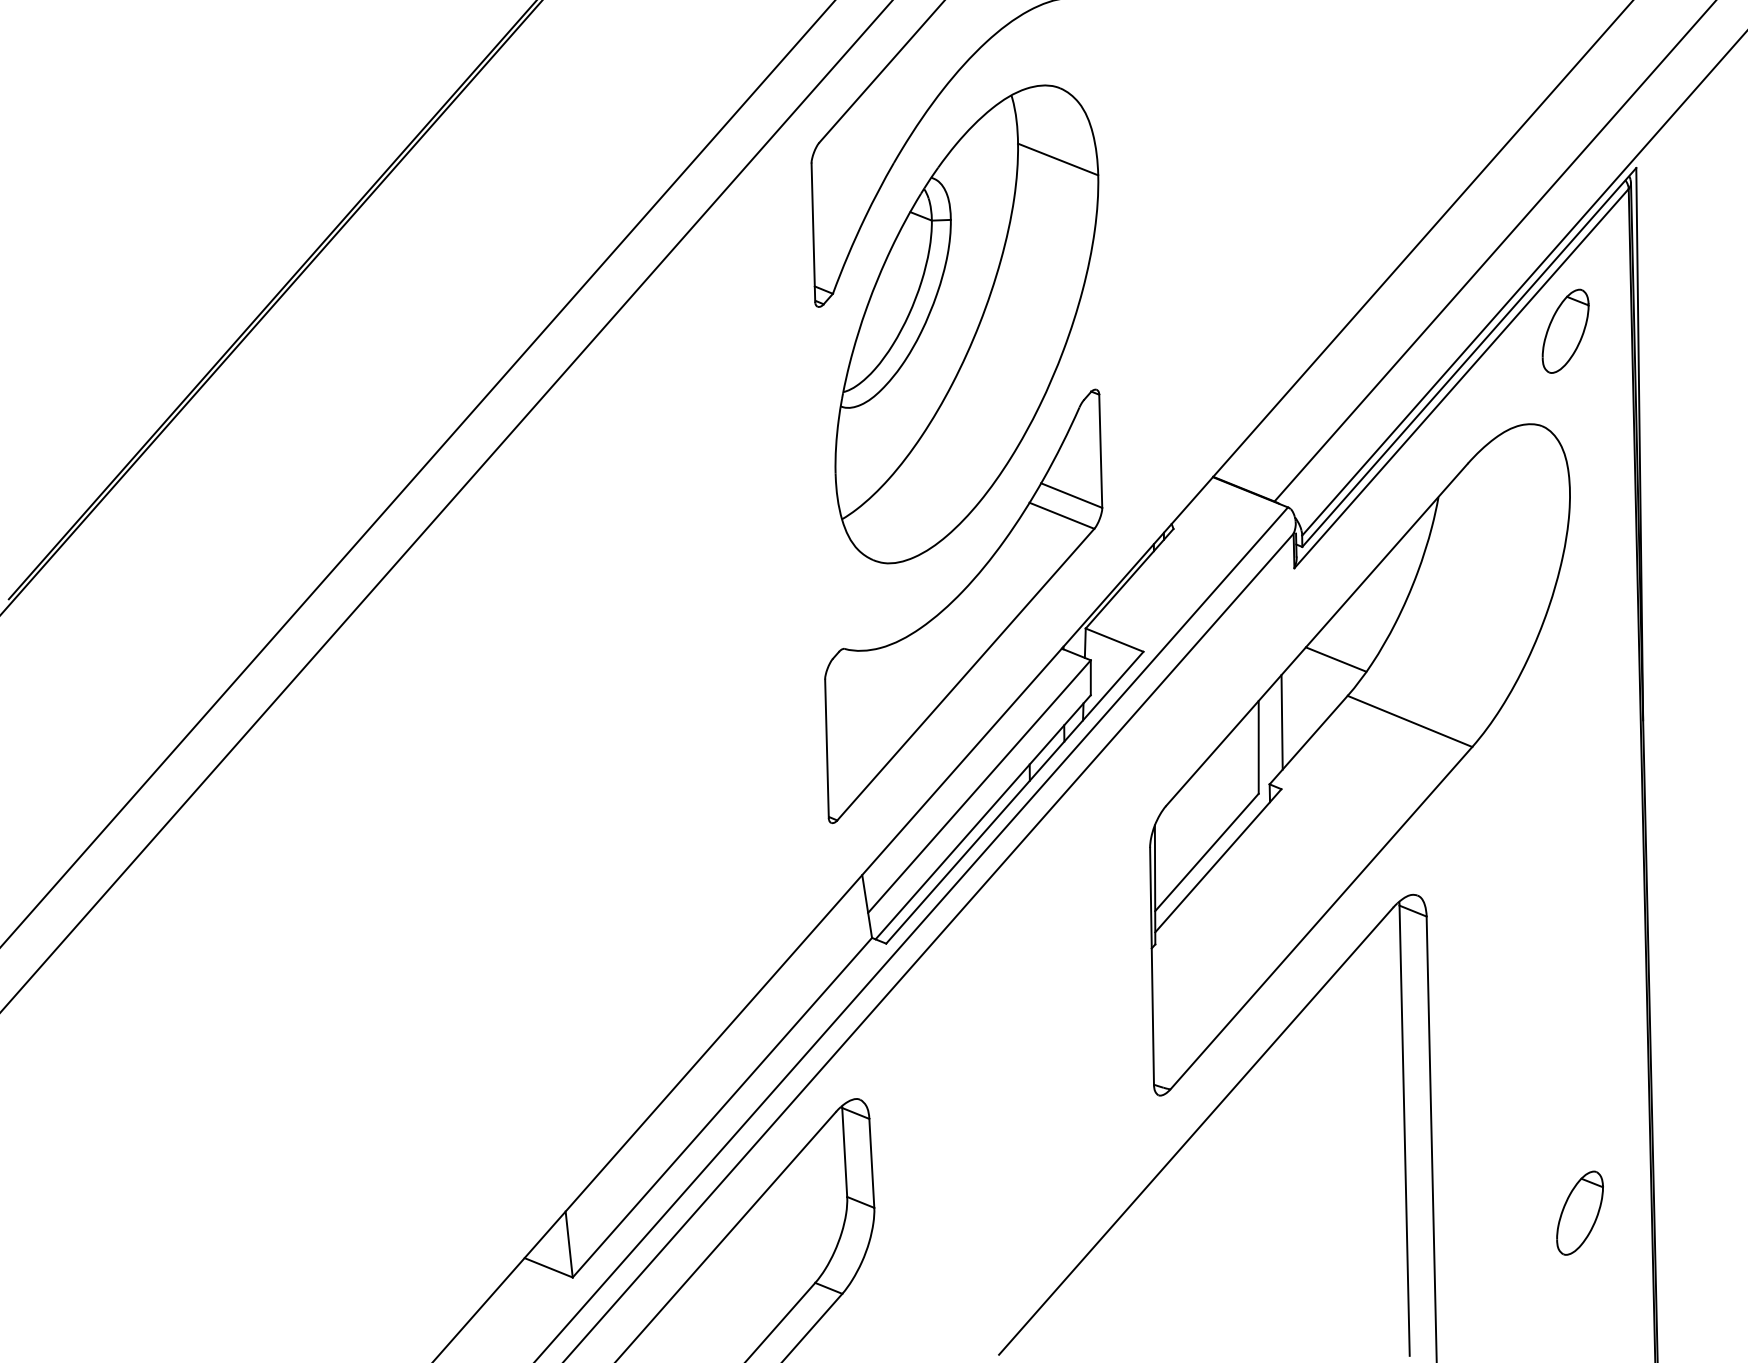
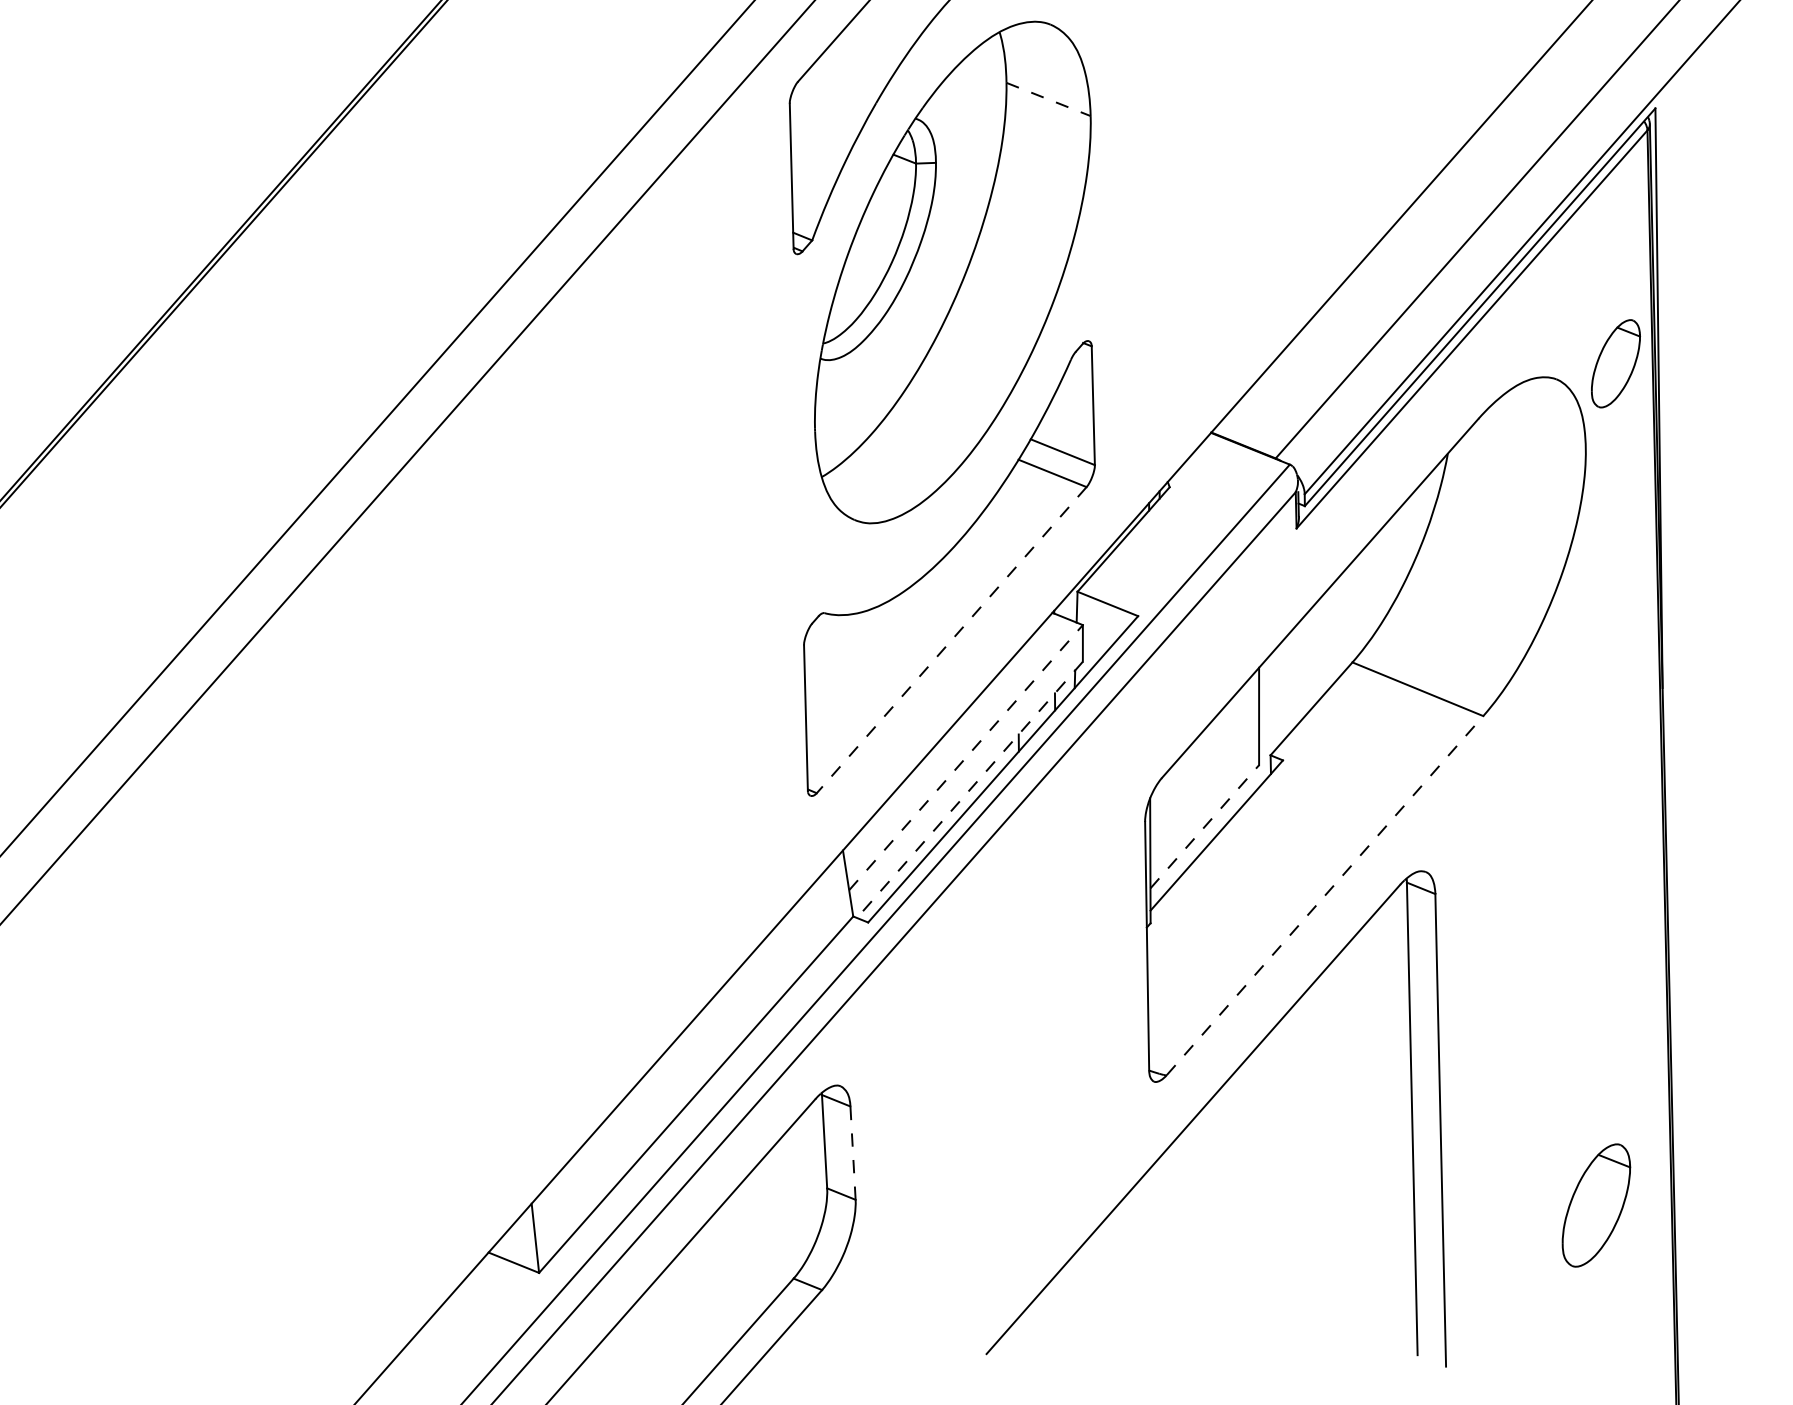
line: (1058, 159) -> (1048, 99), solid -> dashed
part: (1565, 330) -> (1615, 362), moved
line: (1335, 659) -> (1339, 624), removed
line: (965, 675) -> (951, 641), solid -> dashed
line: (1281, 722) -> (1283, 690), removed
line: (979, 786) -> (966, 757), solid -> dashed
line: (983, 817) -> (970, 790), solid -> dashed
line: (1207, 852) -> (1205, 826), solid -> dashed
line: (1321, 917) -> (1325, 895), solid -> dashed
line: (871, 1163) -> (852, 1153), solid -> dashed
part: (1579, 1212) -> (1595, 1204), size x1.4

┄┄┄┄┄┄┄┄┄┄

ACTIVITY
Please write the data out again exactly, but do not carry over the pictures.

TASK OUTPUT
line: (1058, 159) -> (1048, 99), solid -> dashed
part: (1565, 330) -> (1615, 362), moved
line: (1335, 659) -> (1339, 624), removed
line: (965, 675) -> (951, 641), solid -> dashed
line: (1281, 722) -> (1283, 690), removed
line: (979, 786) -> (966, 757), solid -> dashed
line: (983, 817) -> (970, 790), solid -> dashed
line: (1207, 852) -> (1205, 826), solid -> dashed
line: (1321, 917) -> (1325, 895), solid -> dashed
line: (871, 1163) -> (852, 1153), solid -> dashed
part: (1579, 1212) -> (1595, 1204), size x1.4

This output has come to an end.